De persoonlijk begeleider gehandicaptenzorg ontwikkelt en organiseert activiteiten. Indien van toepassing draagt

zij in samenspraak met cliënten en collega’s zorg voor het afzetten van gemaakte producten en biedt zij

ondersteuning bij het beheren van het cliëntenbudget. Ze zorgt ervoor dat gereedschappen, materialen en

apparatuur aanwezig zijn en informeert de cliënten over de activiteit. Bij aanvang van een activiteit geeft ze uitleg

of instructie over de activiteit aan de cliënten en laat onder andere voorbeelden, keuzemogelijkheden en alternatieven zien. Ze demonstreert zo nodig het gebruik van gereedschappen, apparatuur en materialen. Tijdens de activiteit speelt zij in op de mogelijkheden, wensen, behoeften en problemen van de cliënt en de groep en zo nodig

stelt zij de activiteit bij. Zij bewaakt de voortgang en zorgt dat cliënten de gestelde doelen kunnen behalen. Ze schakelt flexibel en continu tussen de individuele cliënt en de groep cliënten. Ze observeert en dealt met de groepsdynamiek en het gedrag van de cliënten. Indien nodig bespreekt ze dit in de groep. Zo zorgt zij bijvoorbeeld

dat de cliënten leren omgaan met anderen en met sociale media, en dat zij zich houden aan afgesproken (gedrags)regels. Ze rapporteert bijzonderheden en veranderingen in het gedrag.

De persoonlijk begeleider gehandicaptenzorg:

- schept adequaat kansen en mogelijkheden voor cliënten om hun doelen te bereiken;

- geeft opbouwende feedback op gedrag van cliënten (onderling) om een positieve instelling te bevorderen en hun

ontwikkeling (inclusief de sociale ontwikkeling) te stimuleren;

- overlegt tijdens activiteiten tijdig over haar aanpak;

- probeert binnen haar bevoegdheden problemen en knelpunten eerst zelf op te lossen voordat anderen worden

geraadpleegd;

- kiest de juiste materialen en middelen voor de activiteiten die zij organiseert;

- gaat zorgvuldig en netjes om met de materialen en middelen;

- bereidt de activiteit ruim op tijd voor;

- gebruikt indicatoren om de voortgang te meten.

De onderliggende competenties zijn: Begeleiden, Samenwerken en overleggen, Materialen en middelen

inzetten, Plannen en organiseren, Beslissen en activiteiten initiëren

 

 

Wat is een activiteit/draaiboek?

Hoe organiseer ik een activiteit?

Hoe stem ik deze af met alle betrokkenen?

Welke middelen heb je nodig bij je activiteit?

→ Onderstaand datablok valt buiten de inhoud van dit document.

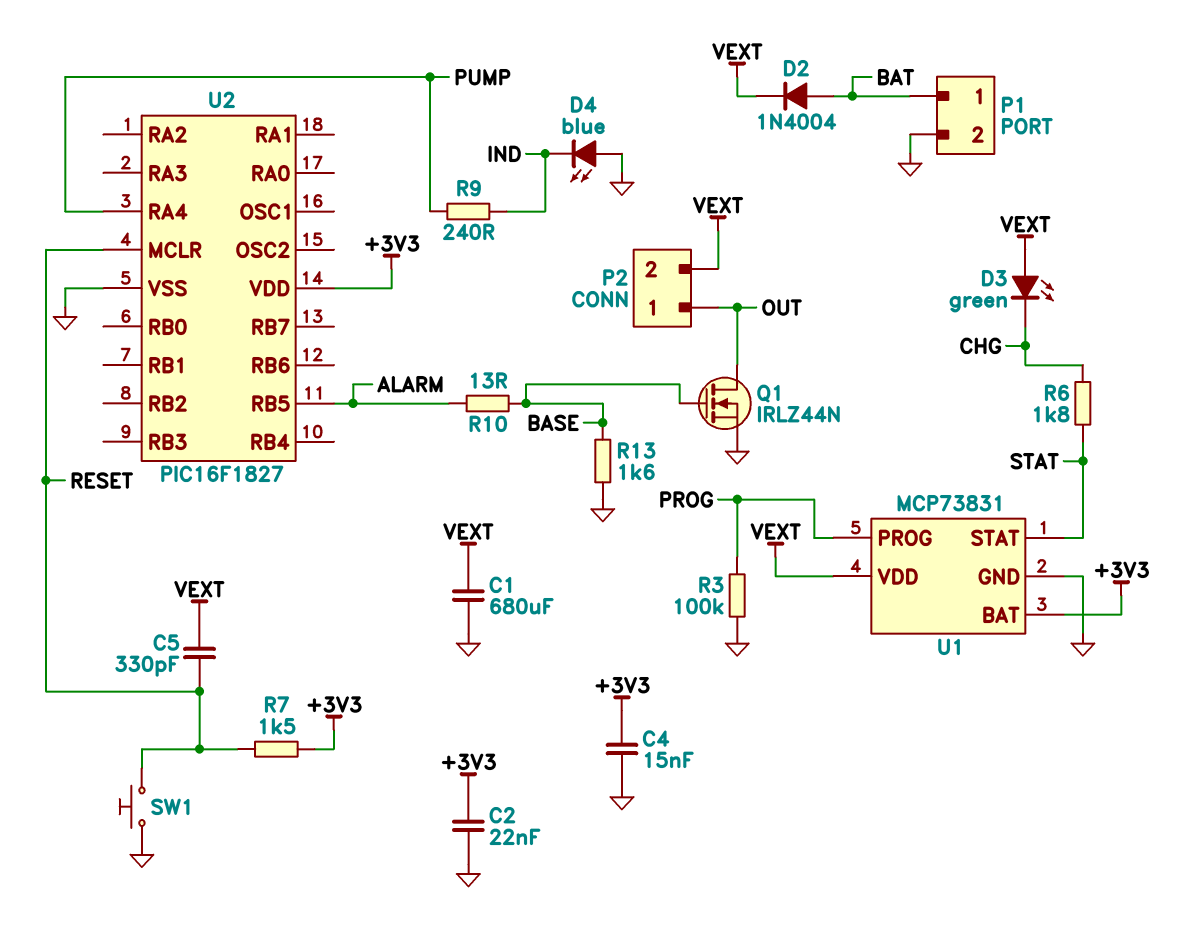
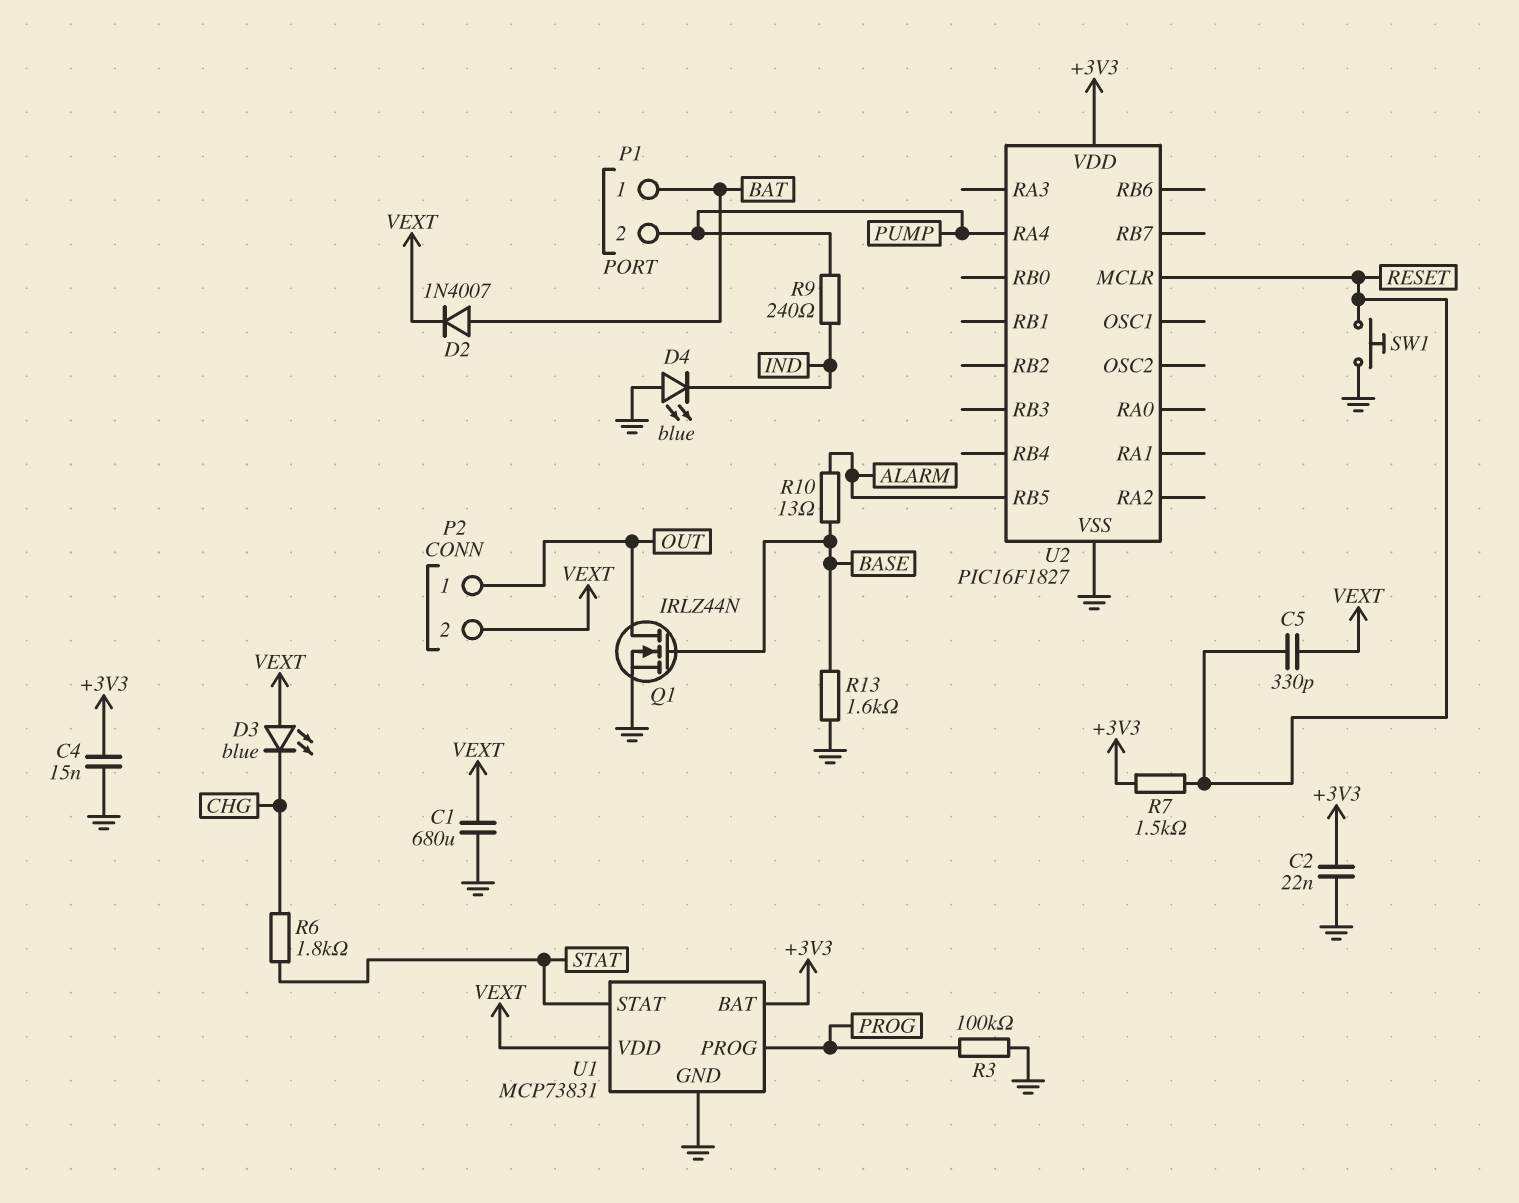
D2: diode 1N4004 (A BAT, K VEXT) -> diode 1N4007 (A BAT, K VEXT)
D3: LED green (A VEXT, K CHG) -> LED blue (A VEXT, K CHG)
P1 pin 2: GND -> PUMP

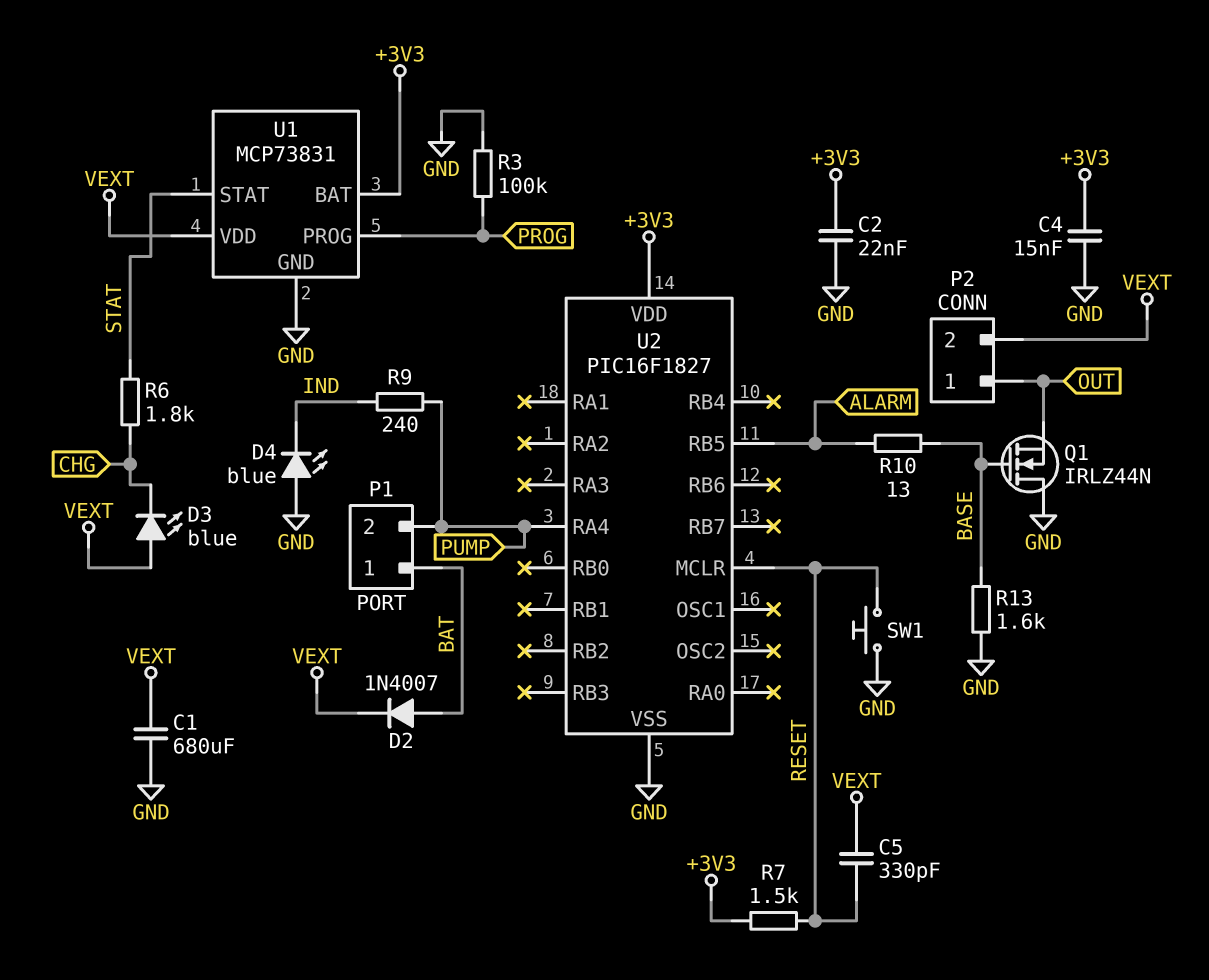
Q1: NMOS IRLZ44N (G BASE, D OUT, S GND) -> NMOS IRLZ44N (G BASE, D GND, S OUT)

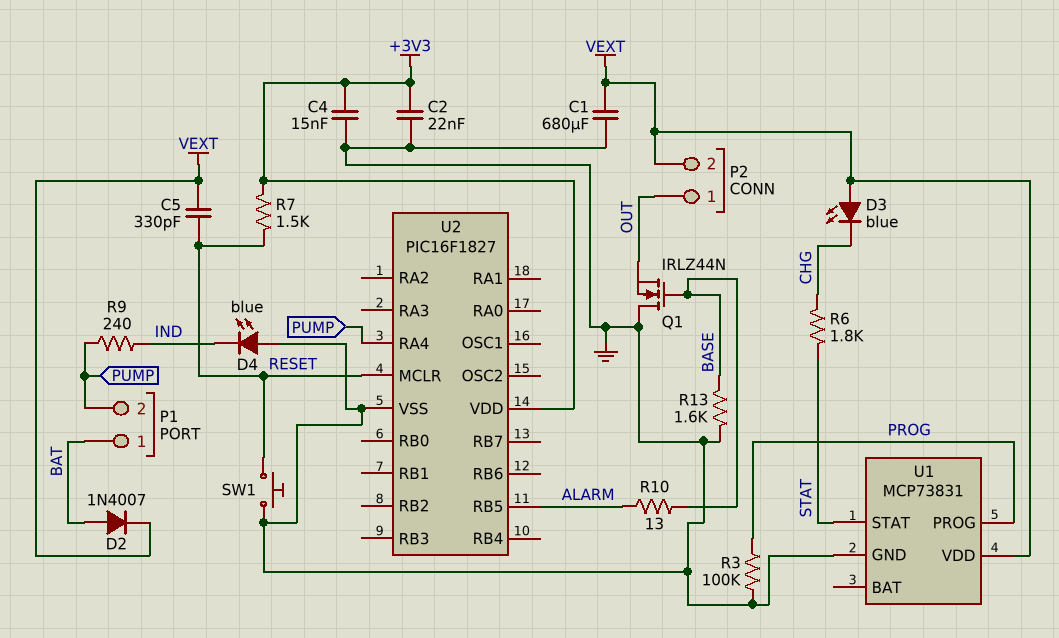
U1 pin BAT: +3V3 -> none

Hoe zet je een activiteit uit?

Wat is didactiek?

Hoe geef ik instructie en uitleg over een activiteit?

Hoe kom ik achter de mogelijkheden, wensen, behoeften en problemen van de cliënt en de groep?

Wat zegt de theorie over observeren?

Wat zegt de theorie over groepsdynamica? En hoe leren mijn cliënten om te gaan met anderen?

Wat zegt de theorie over social media en hoe leren mijn cliënten hiermee om te gaan?

Wat is groepscohesie?

Hoe signaleer ik?

Wat zegt de theorie over motiveren?

Wat is motiverende gespreksvoering?

Hoe motiveer ik een cliënt?

Wat is je rol bij het begeleiden van een activiteit? Hoe doe je dat?